TVF: Do you think voice SLPs need some sort of a certification program?

MJ: The short answer is no. But you need to have some criteria structured around training programs for SLPs interested in voice, which is a different thing than certification.

For example, there is no certification in laryngology. Laryngology is well defined at this point with identified curricular elements that need to be satisfied to have a program that is educationally sound. That doesn’t exist for SLPs. And that was our goal with our clinical fellowship in SLP at Emory which we are going to continuing at USC, is to have a curricular based program. We don’t hire our fellows and they spend one year with us with certain set of learning objects and educational content and clinical experiences built around that to educate individuals. I think that’s way more important than certification.

To certify someone is a process that is prohibitively expensive in a small field and there is limited control of programs offering certification.

 

TVF: As a surgeon, what keeps you on your toes?

MJ: Airway because what are the ABCs of CPR? Airway, breathing, circulation. It’s high pressure, mission critical, life or death. Stenosis, angioedema, tumors, difficult intubations, it’s all about securing the airway.

 

TVF: What advice do you have for aspiring laryngologists?
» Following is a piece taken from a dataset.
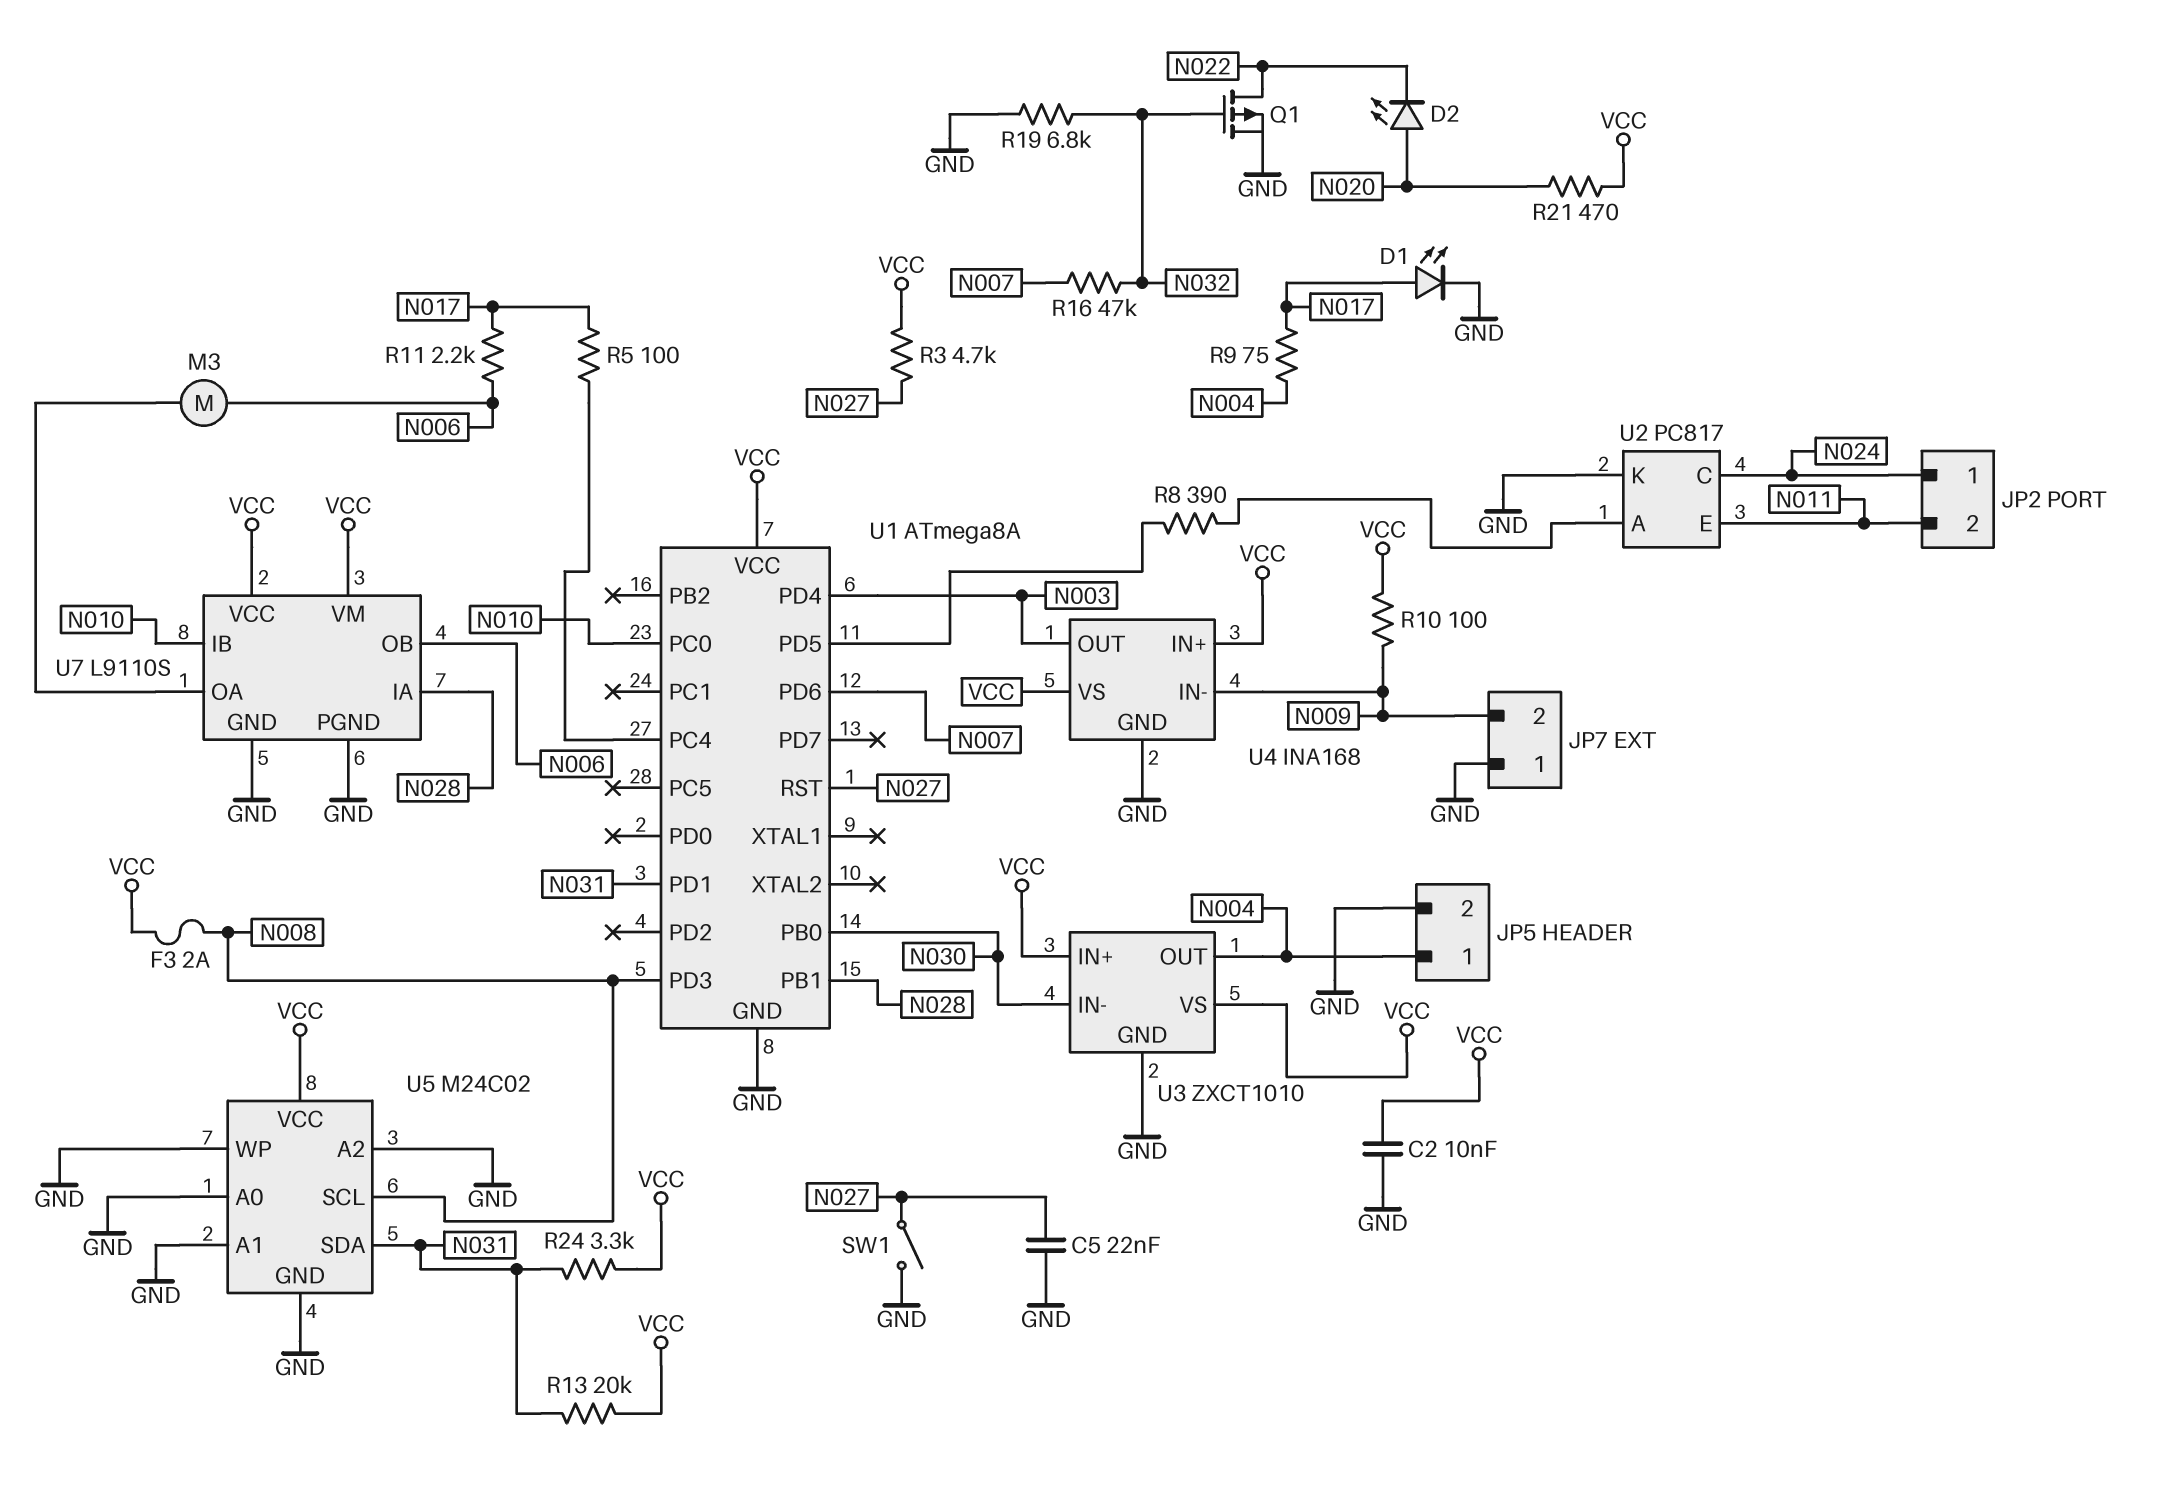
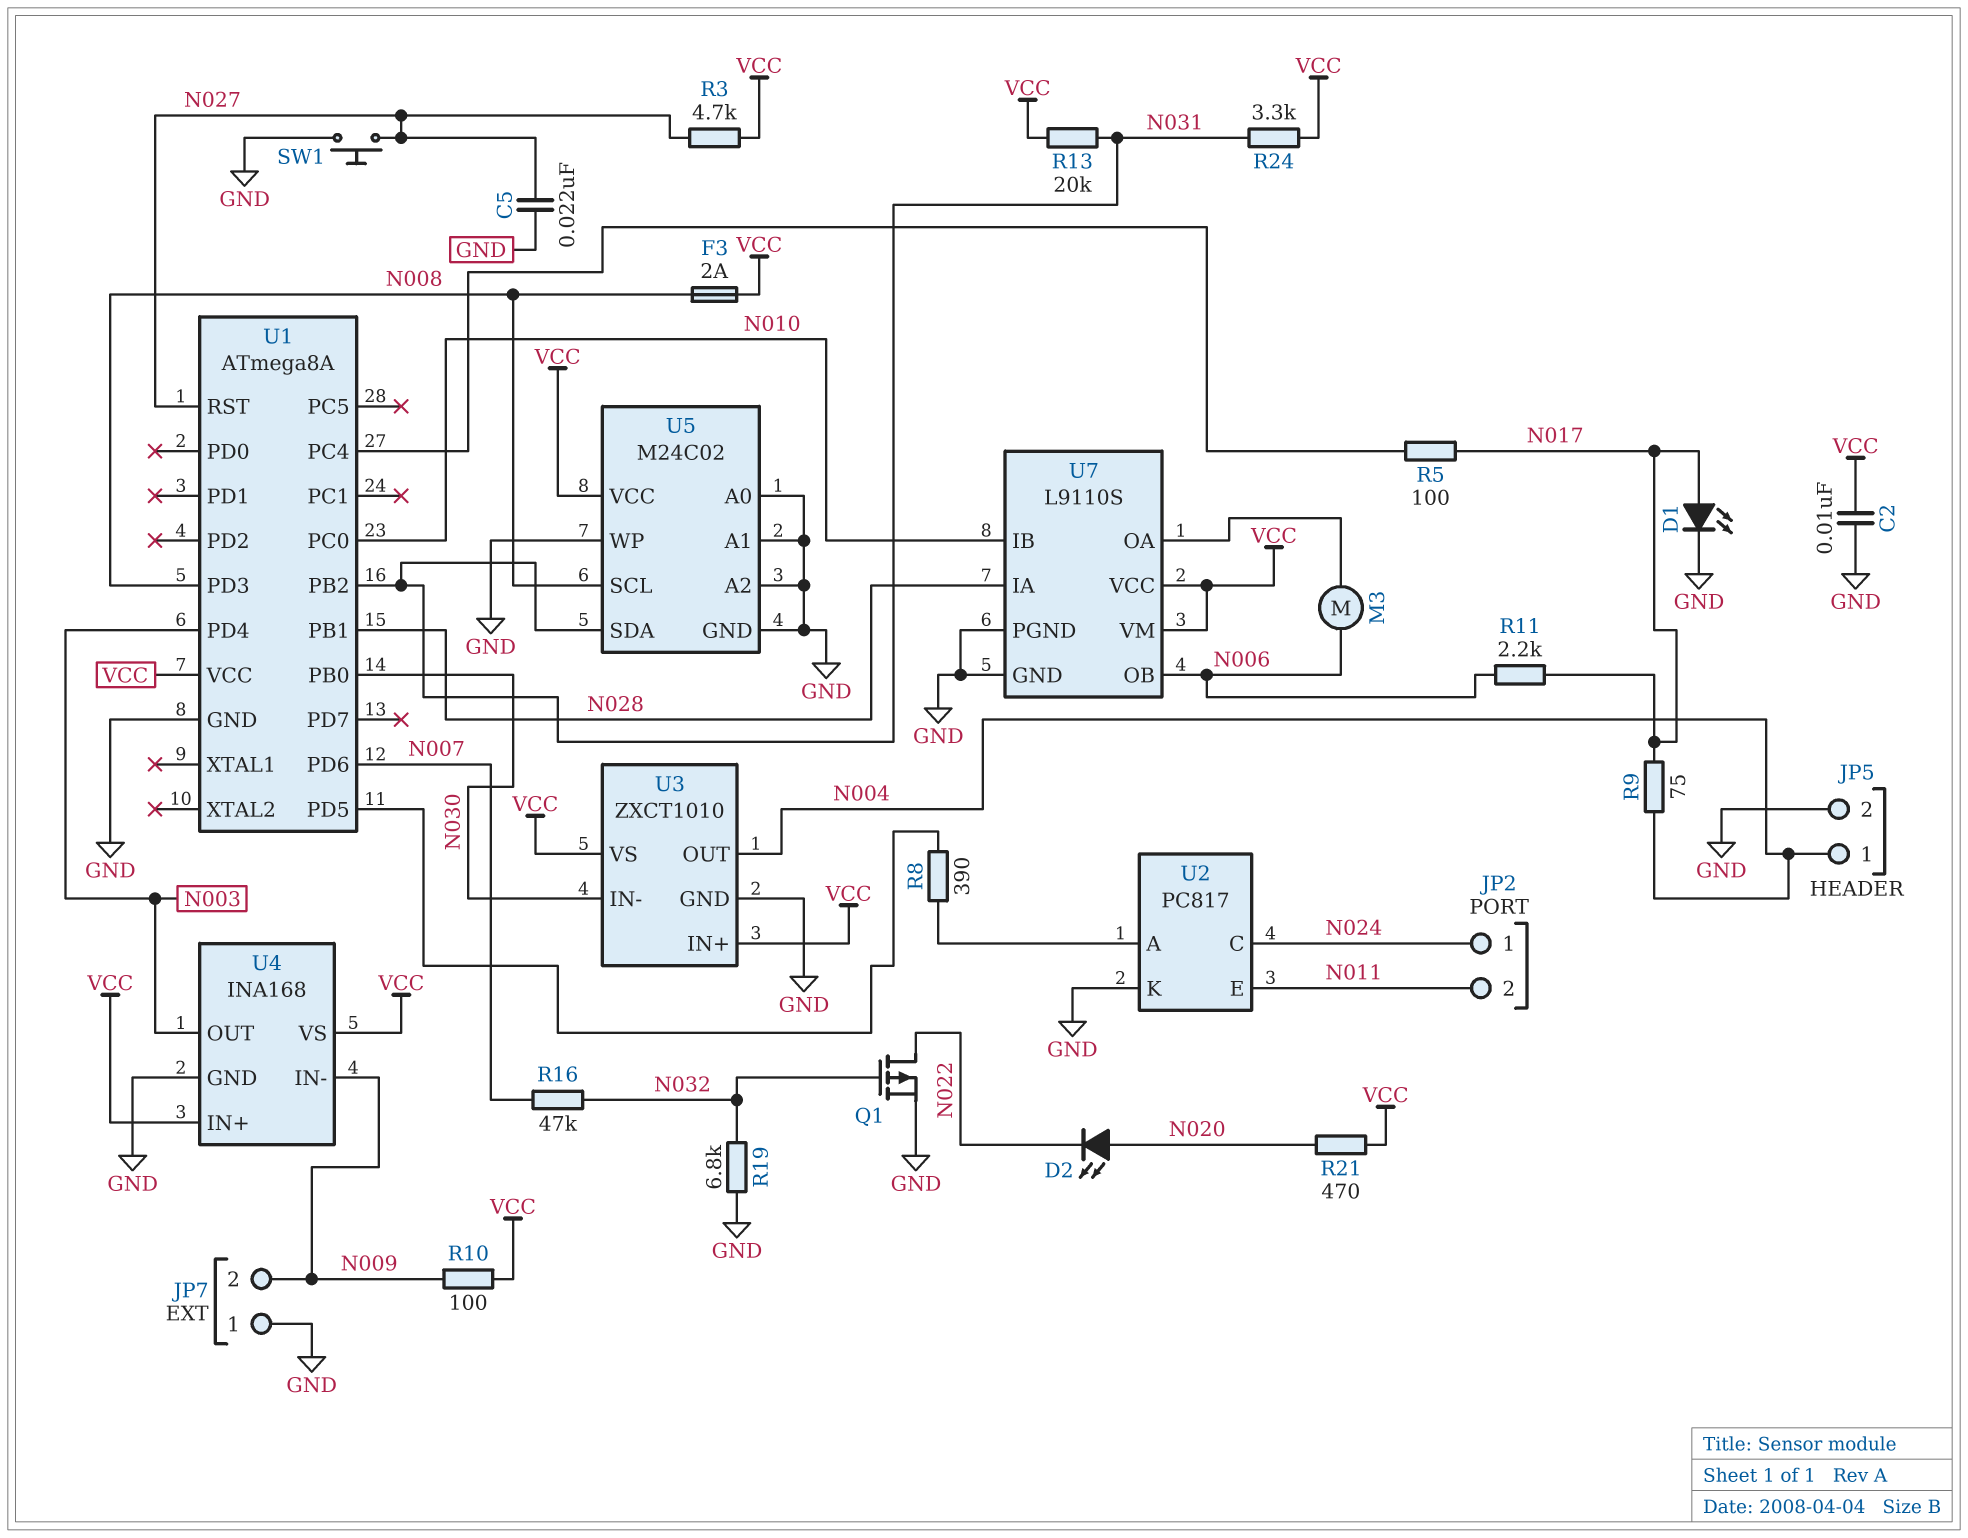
SW1: switch (GND, N027) -> button (GND, N027)
U1 pin PB2: none -> N031
U1 pin PD1: N031 -> none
MJ: Love your field. Find a simple fundamental question that intrigues you and dig deep. It can be clinical. It can be basic. Just explore what you find interesting. Leverage expertise at your institution as it aligns with your interests. It's a team effort, always.

 

TVF: The “voice” community is a very tight knit group of medical professionals, pedagogues, scientists, and vocal performers of many genres. What can we learn from each other?

MJ: All of our practices focus on the larynx to a certain degree. Staying connected with our allied colleagues allows us to learn from each other and understand each others’ perspective on the voice, hence #fellowshipofthelarynx

 

TVF: What advise do you want to give to the lay public about voice?

MJ: If you have a chronic voice disorder, seek care from a fellowship trained laryngologist. They will direct to to the right care.

 

TVF: Who are your favorite singers?

MJ: My two favorite female vocalists hands down are Stevie Nicks and Karen Carpenter. Stevie Nicks because she had this rich low sultry voice that drives me. And Karen Carpenter with beautiful cleanness that you rarely hear. My two favorite male vocalists are Peter Gabriel and Jerry Garcia. Peter Gabriel has a phenomenal, diverse vocal musical career from Genesis to his own independent work and has incredible vocal talent. The second is Jerry Garcia from the Grateful Dead. Not only is his voice phenomenal, the prosody of his guitar playing is intoxicating. I like the poetic message in their lyrics. I tell people that mentorship drew me to laryngology but I think the background behind it is my love for music, not as a performer or a producer but as someone who appreciates it. And I do like singing.

 

TVF: What sparks joy for you?

MJ: Yoga. It’s mentally and physically nourishing. It’s a moving meditation that allows me to focus in the moment.